Eran como las nueve de la mañana y el sol ya empezaba a pegar duro. Desde la distancia en que estábamos, unas diez millas, se veían las montañas pero no la orilla. Ahí se creó el dilema. ¿Será que llegamos?, ¿será que no llegamos?, me preguntaban. Yo les dije que la cosa era para largo y, bueno, empezamos a nadar. Como a las doce, con el sol del mediodía, abrimos la Coca-Cola y nos quitamos los pantalones y arrancamos las mangas de las camisas para poder nadar mejor. Como nos cansamos muy rápido con esos harapos hicimos unas cuerdas para amarrarnos un brazo a la nevera y con el otro bracear. Napo seguía muy nervioso. Yo le fui sincero. "Mira, Napo, hoy no llegamos, llegamos mañana pero cálmate que lo vamos a lograr". Cuando lo dije se alteraron. "¿Cómo que mañana, Mauricio?". Cuando llegaron las olas grandes, se asustaron un poco más. Como yo fui surfista de joven, les enseñé cómo cogerlas para que nos arrastraran más y ahí avanzamos un poco, pero la noche ya estaba encima.
El problema era la orientación. Ya el faro de Puerto Colombia no lo veíamos. Entonces miré pa'l cielo y, como sé que las estrellas se mueven muy lentamente, escogí tres para guiarnos. "Si se me nubla una me quedan dos", me dije. Nadamos y nadamos, pero nos entró el pánico de la noche y fuera de eso nos empezaron a picar las aguamalas. Y Napo preguntaba cada tanto "¿ya vamos a llegar?", "¿ya estamos llegando?", "¿qué vamos a hacer con los tiburones?". Por esa zona hay tiburones, efectivamente. A la medianoche paramos y yo me quedé mirando al cielo. Ese fue el momento de orar. Yo me preguntaba si me iba a salvar, yo que había ayudado a tantas personas cuando surfeaba en el Parque Tayrona. En un día llegué a sacar a catorce personas. También pensaba en mis hijas, en que no las podía dejar solas, pues soy viudo. También pensaba en que no nos la podíamos dejar ganar.

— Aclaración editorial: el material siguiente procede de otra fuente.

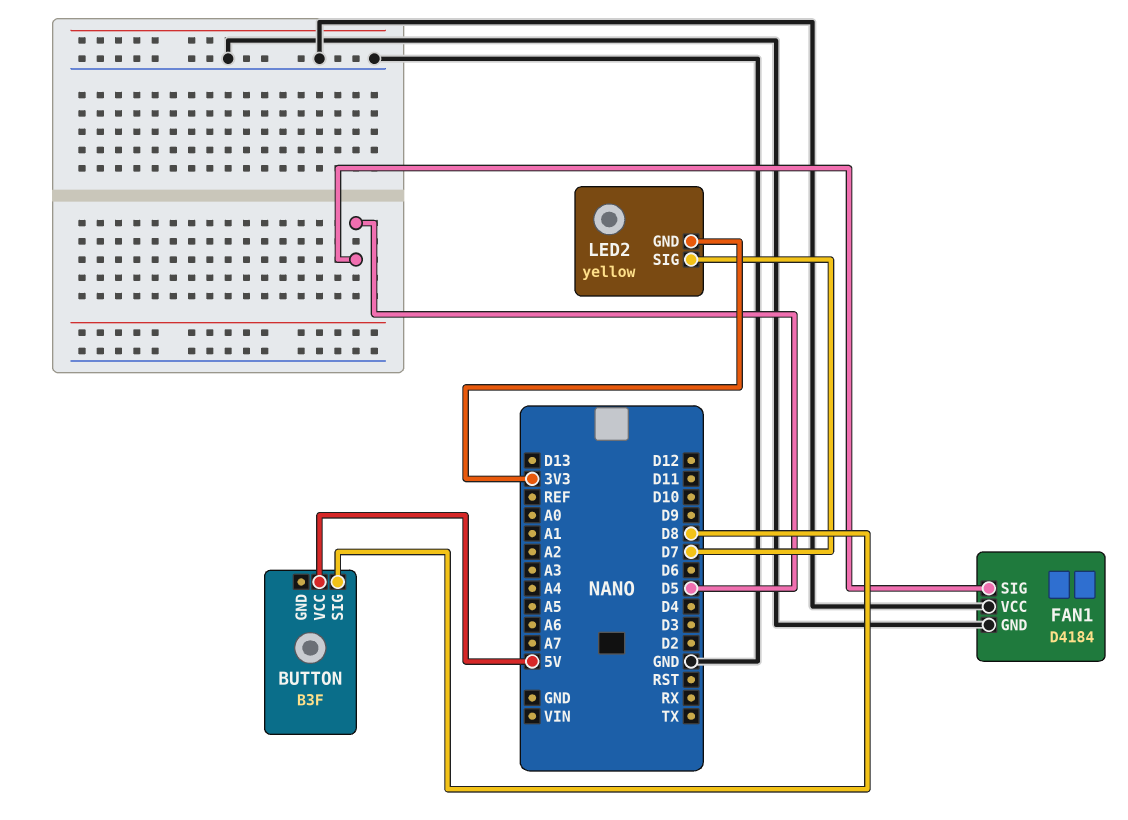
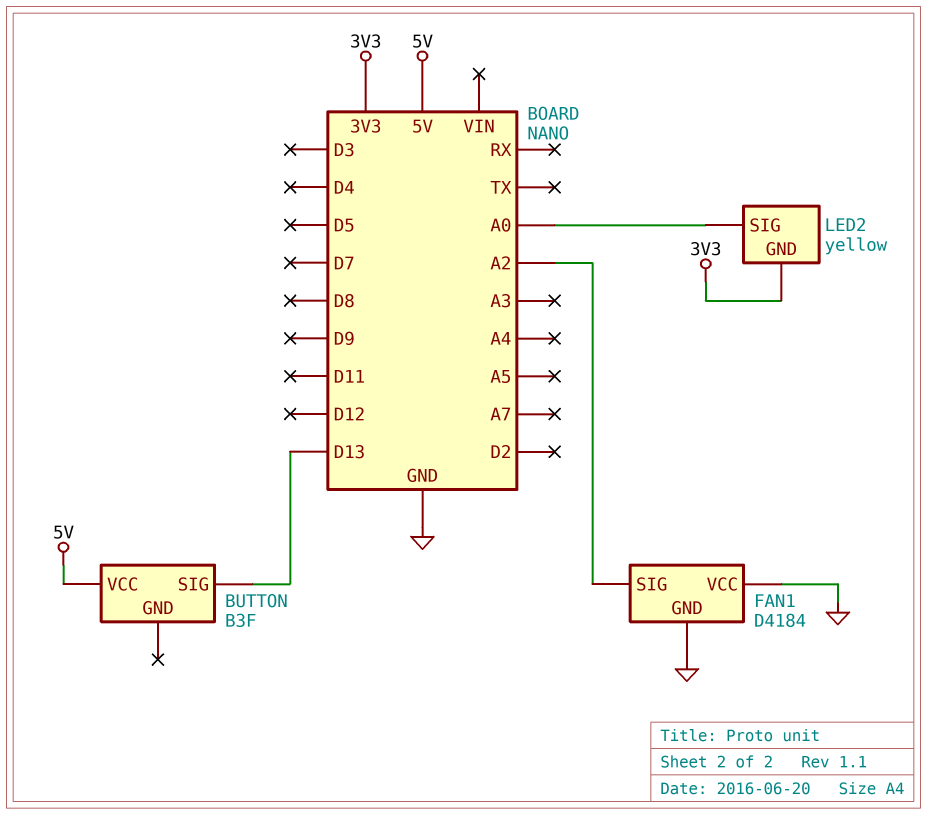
BUTTON pin SIG: D8 -> D13
FAN1 pin SIG: D5 -> A2
LED2 pin SIG: D7 -> A0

De pronto oímos algo a los lejos. Pusimos cuidado y era el sonido de las olas reventando contra la orilla. Ahí nos animamos. Seguimos nadando. Al rato paramos, me zafé de la nevera y me hundí para hacer pie y ¡tan!, hice pie como a los dos metros. Volví y les dije que nos agarráramos duro porque las olas fuertes venían. En ese estado era difícil, estábamos cansados, adoloridos, quemados.
Nos cogimos todos y llegaron una, dos, tres, cuatro olas. Mientras llegaba la otra me solté de nuevo, me sumergí un poco y toqué suelo. Rápido subí y ¡tan!, una nueva ola nos botó. Dimos un montón de volteretas pero habíamos llegado a la playa. No podíamos caminar. Nos arrastramos hasta la orilla y ahí nos tiramos un rato. Cavamos un poco y nos cubrimos con la arena tibia. Ya estaba amaneciendo.
Pero ahí no terminó la vaina. No sabíamos dónde estábamos y necesitábamos tomar agua. Cogimos entonces unos palos como bastones y empezamos a caminar por toda la orilla del mar. A los cinco minutos encontramos una choza y vimos huellas de carro que subían hacia el monte. Las seguimos y terminamos en una finca. Obvio que el señor que nos vio se asustó. Andábamos en calzoncillos y como unos locos, pero bueno, le explicamos nuestra situación, nos dio algo para beber y nos mostró por dónde debíamos seguir. Como a las nueve salimos a la carretera asfaltada. Empezamos a hacer chance pero todos los carros pasaban derecho. Después de un buen rato pasó un policía de carretera en una moto y paró como a los 50 metros. Le tuvimos que contar que éramos unos náufragos desde esa distancia. Justo ahí pasó un campero Suzuki y como el policía no podía llevarnos a todos le preguntó al conductor y a los ocupantes si nos podían arrastrar. Resultó que eran un cura y unas monjitas y nos llevaron hasta la playa donde dejamos el carro. La escena no dejó de ser rara: nosotros tres en paños menores rezando el rosario con un cura y unas monjas en un Suzuki. Cuando llegamos nos estaban esperando un montón de familiares y amigos. Solo después nos dimos cuenta de que no sabíamos el nombre de los religiosos ni ellos el de nosotros. Todo fue muy extraño.
Eso sí la última discusión que tuvimos fue quién se quedaba con la nevera de icopor porque, obvio, la cargamos con nosotros todo el tiempo. En verdad fue ella la que nos salvó la vida.